Furthermore, a plurality of apertures are formed between the extension parts and the plurality of connectors. Naturally a charge is not accumulated in these apertures, and so an electric charge accumulated on the display electrodes is reduced to less than in the prior art when discharge is started by driving the gas discharge display apparatus. Once discharge has started, it also expands by diffusing to the apertures, and so a satisfactory level of discharge can be achieved in spite of the presence of the apertures.
Such characteristics enable the gas discharge display apparatus of the present invention to reduce the charge accumulated on the display electrodes, and restrict power consumption, as well as maintaining a display quality that is at least equivalent to that of a conventional device. In other words, the present invention effectively reduces the surface area of the display electrodes in the display unit (electric capacity), reducing excess power consumption, and realizing a gas discharge display apparatus with superior luminous efficiency.
References such as Japanese Laid Open Patent H8-250029, and U.S. Pat. No. 5,587,624 disclose an example of a technique for providing a plurality of projections for the display electrodes, thereby improving luminous efficiency and the like.
However, these references do not disclose a technique like the one described in the present invention for providing connectors to electrically connect the at least two inner projections, and since projections are formed independently, alignment is difficult to achieve. The present invention, provides the display electrodes with connectors, achieving a superior effect by avoiding both the large increases in manufacturing costs caused by variations in accuracy during manufacturing, and deterioration in image uniformity.
An actual example of the gas discharge display apparatus of the present invention may be a PDP or similar device. PDPs with larger screens are currently being developed, and this leads to increases in power consumption. Consequently, the present invention is particularly effective when applied to a PDP.
The present invention may arrange a plurality of connectors on each extension part.
Furthermore, the inner projections and the connectors may be manufactured of a transparent electrode material, and the extension parts of a metal material. Here, the extension parts are bus lines. Since the transparent electrode material has a lower electric resistance than the metal material, if this construction is applied in the present invention, power consumption is likely to be further reduced.
Furthermore, the present invention, outer projections may extend from a side of a bus line in an opposite direction to inner projections.
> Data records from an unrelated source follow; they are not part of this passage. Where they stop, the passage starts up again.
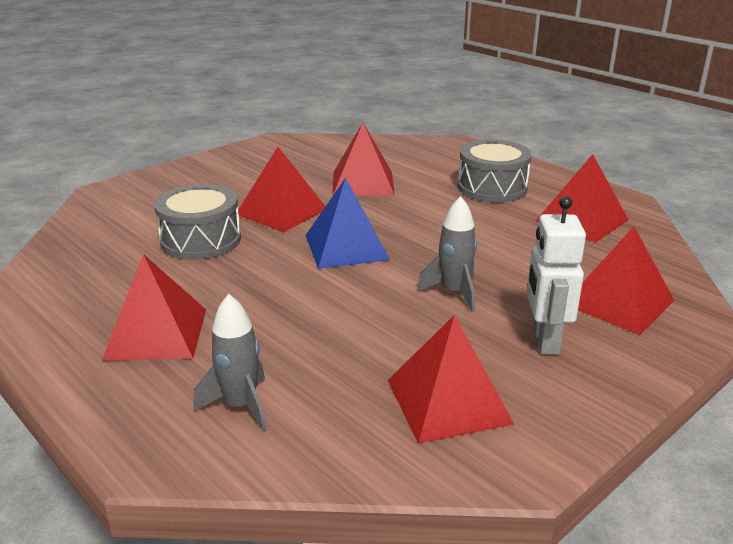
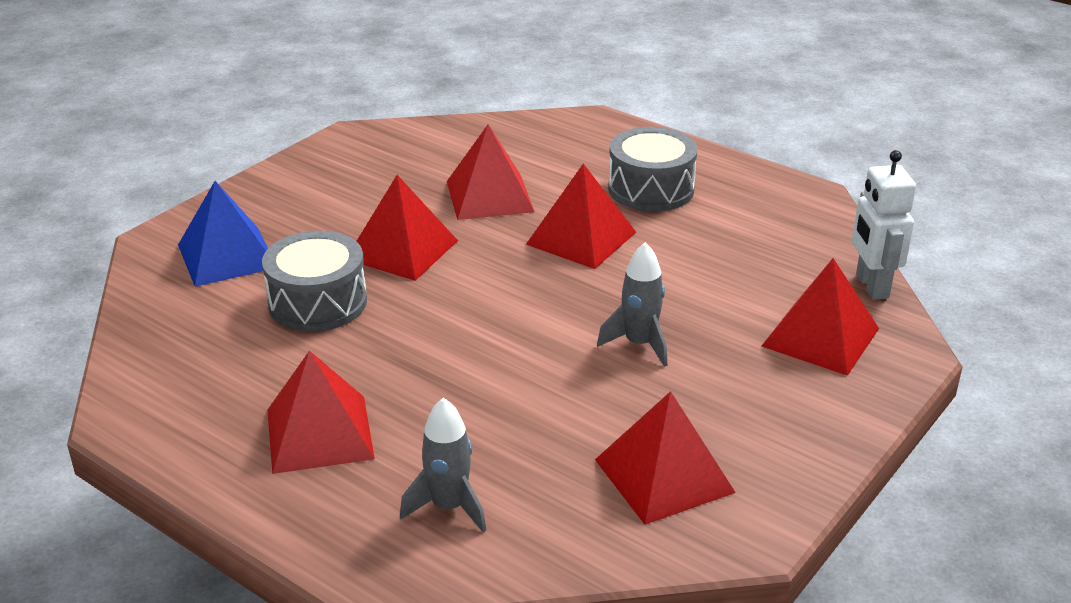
camera: 10 degrees left, 5 degrees up
(346, 247) = (498, 294): blue pyramid -> blue pyramid (227, 256)
(544, 341) = (749, 394): white robot -> white robot (871, 286)
(581, 220) = (765, 229): red pyramid -> red pyramid (581, 238)

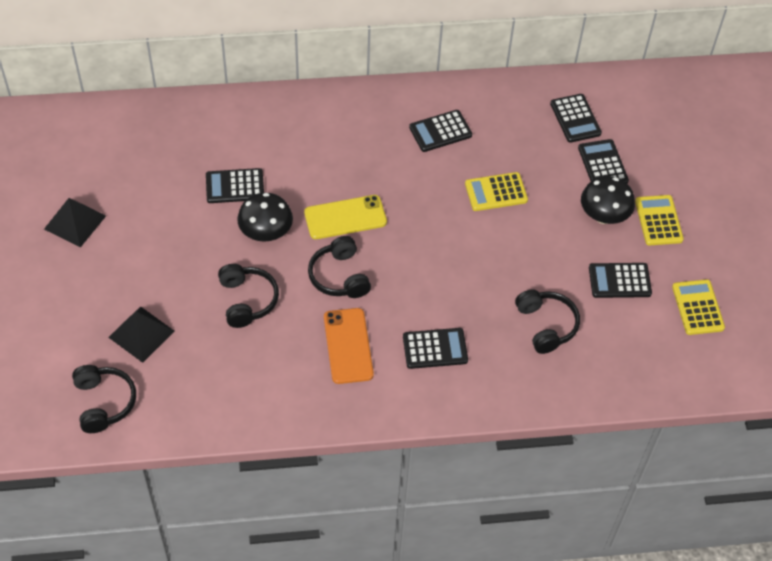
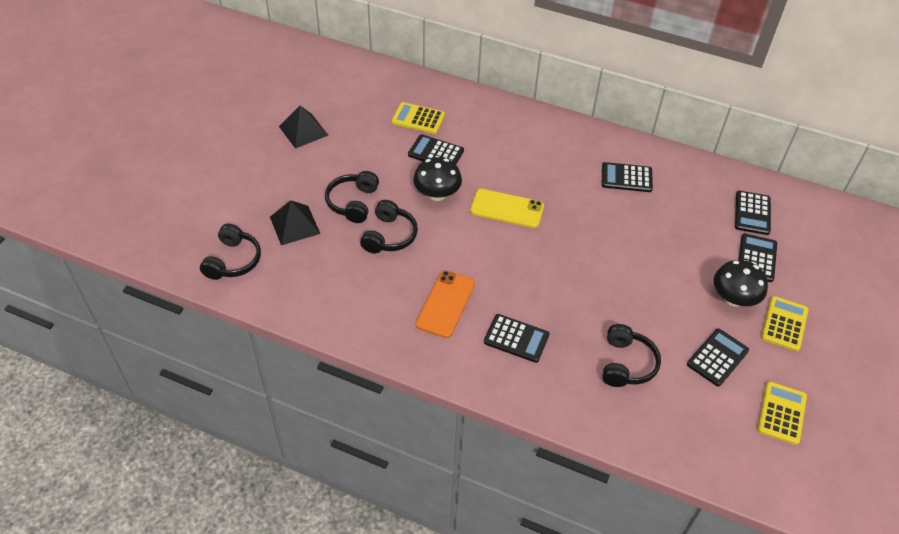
camera: 30 degrees right, 5 degrees down
(339, 276) = (473, 249): black headphones -> black headphones (353, 202)
(496, 192) = (646, 241): yellow calculator -> yellow calculator (418, 119)
(619, 281) = (717, 357): black calculator -> black calculator turned 105 degrees clockwise

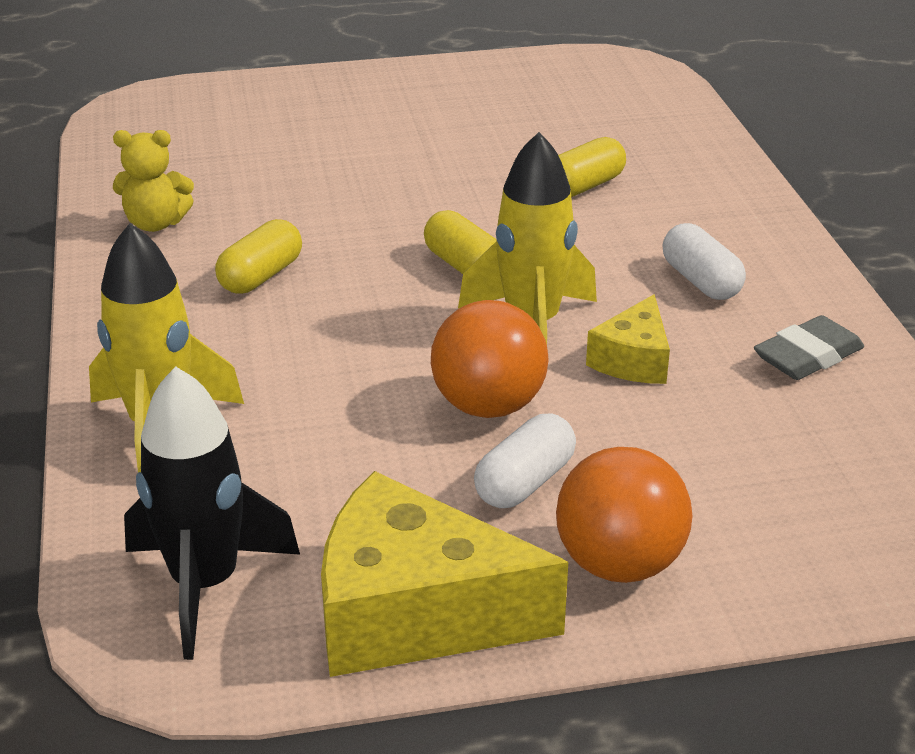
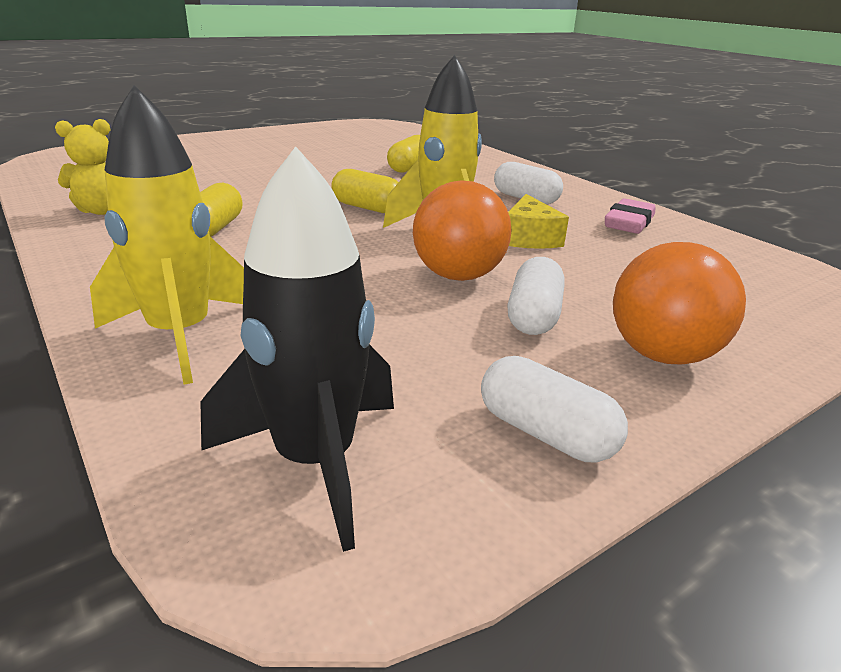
camera: 25 degrees left, 5 degrees down
(414, 613) = (545, 433): yellow cheese -> white capsule
(808, 356) = (629, 223): grey eraser -> pink eraser

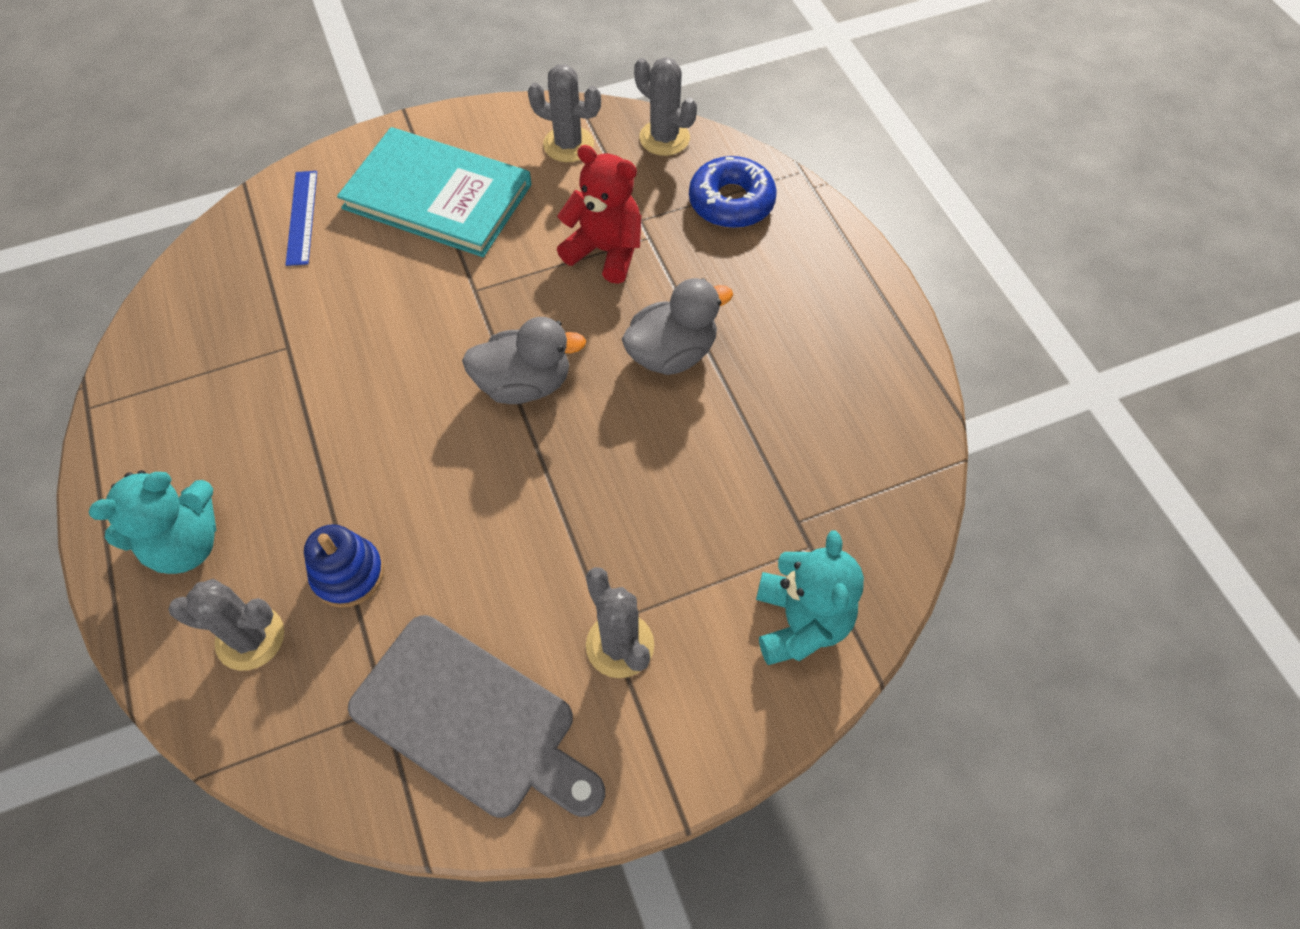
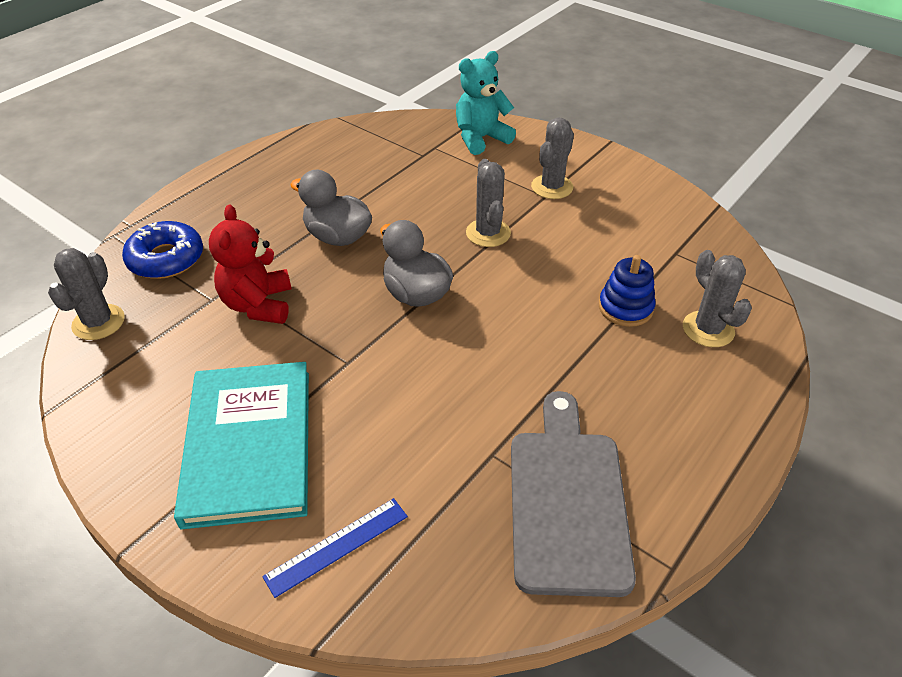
camera: 120 degrees left, 15 degrees down
(186, 544) = (695, 404): turquoise teddy bear -> none
(471, 719) = (644, 219): grey cutting board -> grey cutting board (567, 500)
(568, 144) = (132, 382): grey cactus -> grey cactus (488, 233)

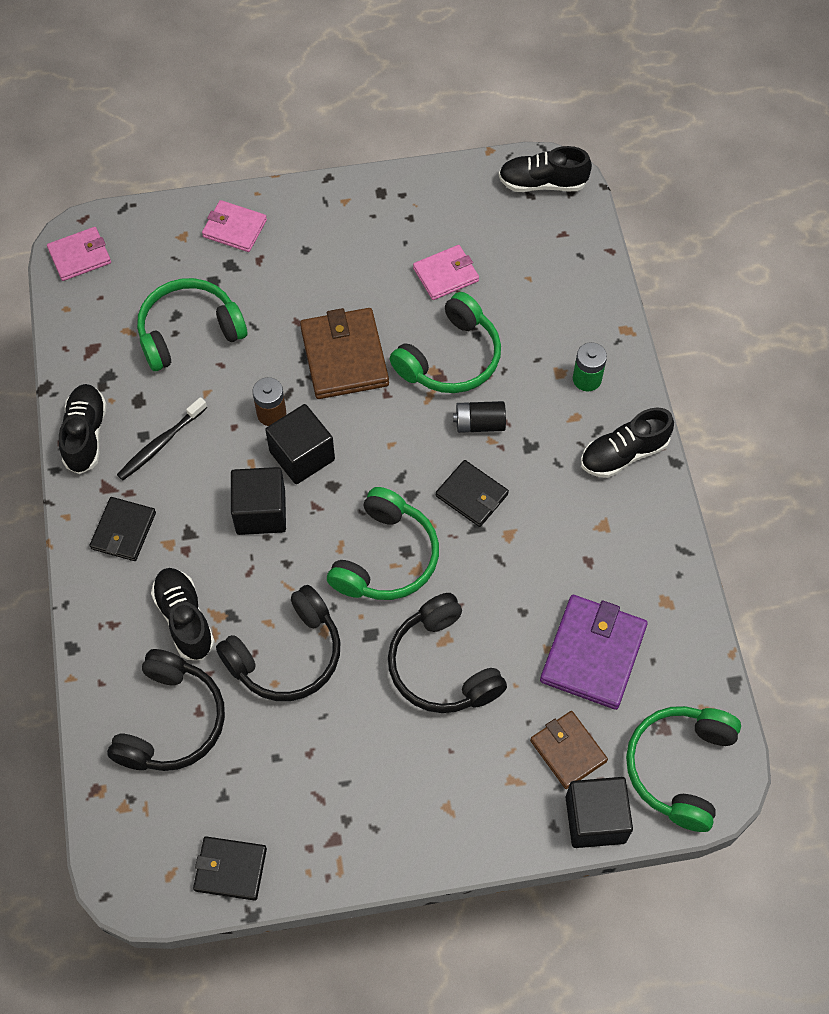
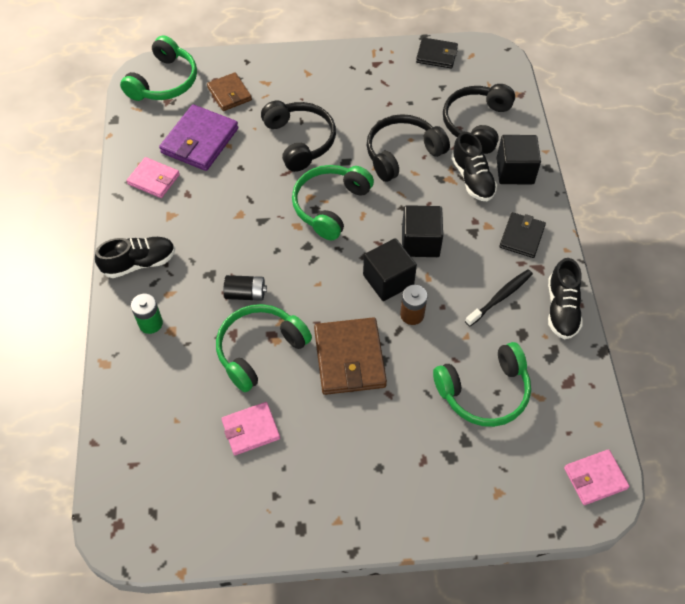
camera: 175 degrees left, 5 degrees down
(234, 228) = (447, 497): pink wallet -> pink wallet (154, 179)
(472, 495) = (261, 242): black wallet -> none
(542, 183) = (137, 525): black shoe -> none
(595, 819) = (222, 62): black cube -> black cube (515, 171)

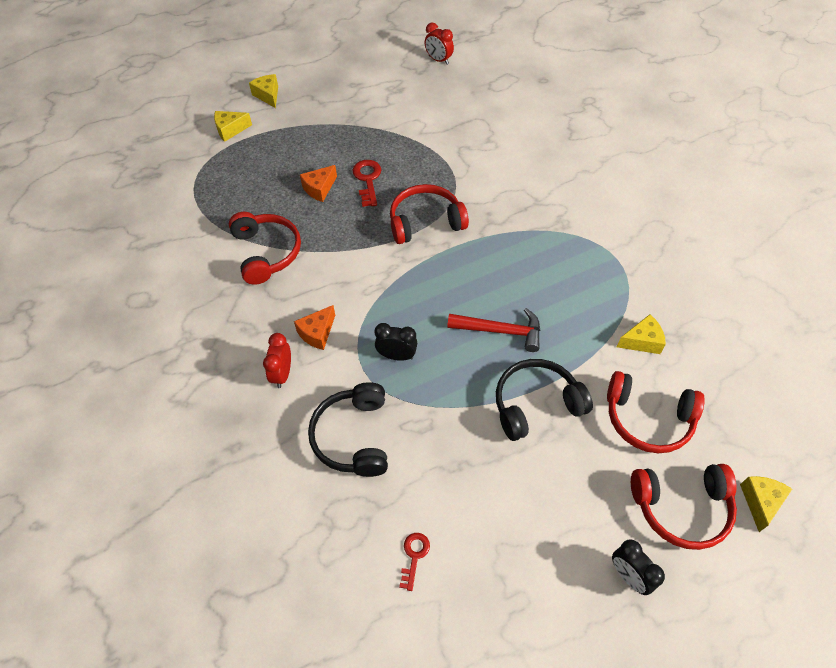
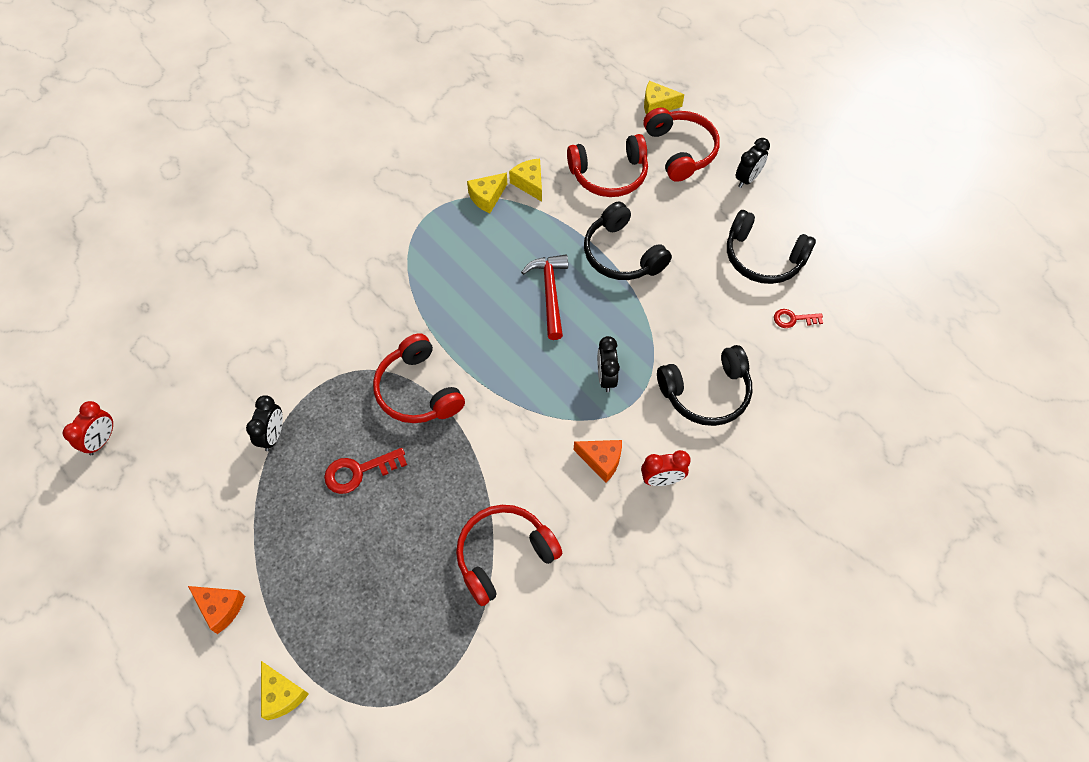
camera: 105 degrees left, 5 degrees up
(268, 95) = (196, 665): yellow cheese -> yellow cheese (487, 197)
(319, 188) = (384, 526): orange cheese -> orange cheese (221, 608)
(414, 138) = (273, 435): none -> black clock
(504, 551) = (763, 258): none -> black headphones
(648, 419) = (609, 175): red headphones -> red headphones turned 75 degrees clockwise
When such a technique is used, in addition to the above effects, discharge expands from the bus line outward, and superior luminous efficiency can be achieved.
In addition, when a layer is formed so as to cover the at least one pair of display electrodes, areas of the layer corresponding to a minimum discharge gap between a pair of display electrodes may be formed of magnesium oxide, and other parts of the layer from a material with a lower electron emission yield than magnesium oxide (for example aluminum). This enables discharge to be generated more easily in an initial discharge period when the gas discharge display apparatus is driven.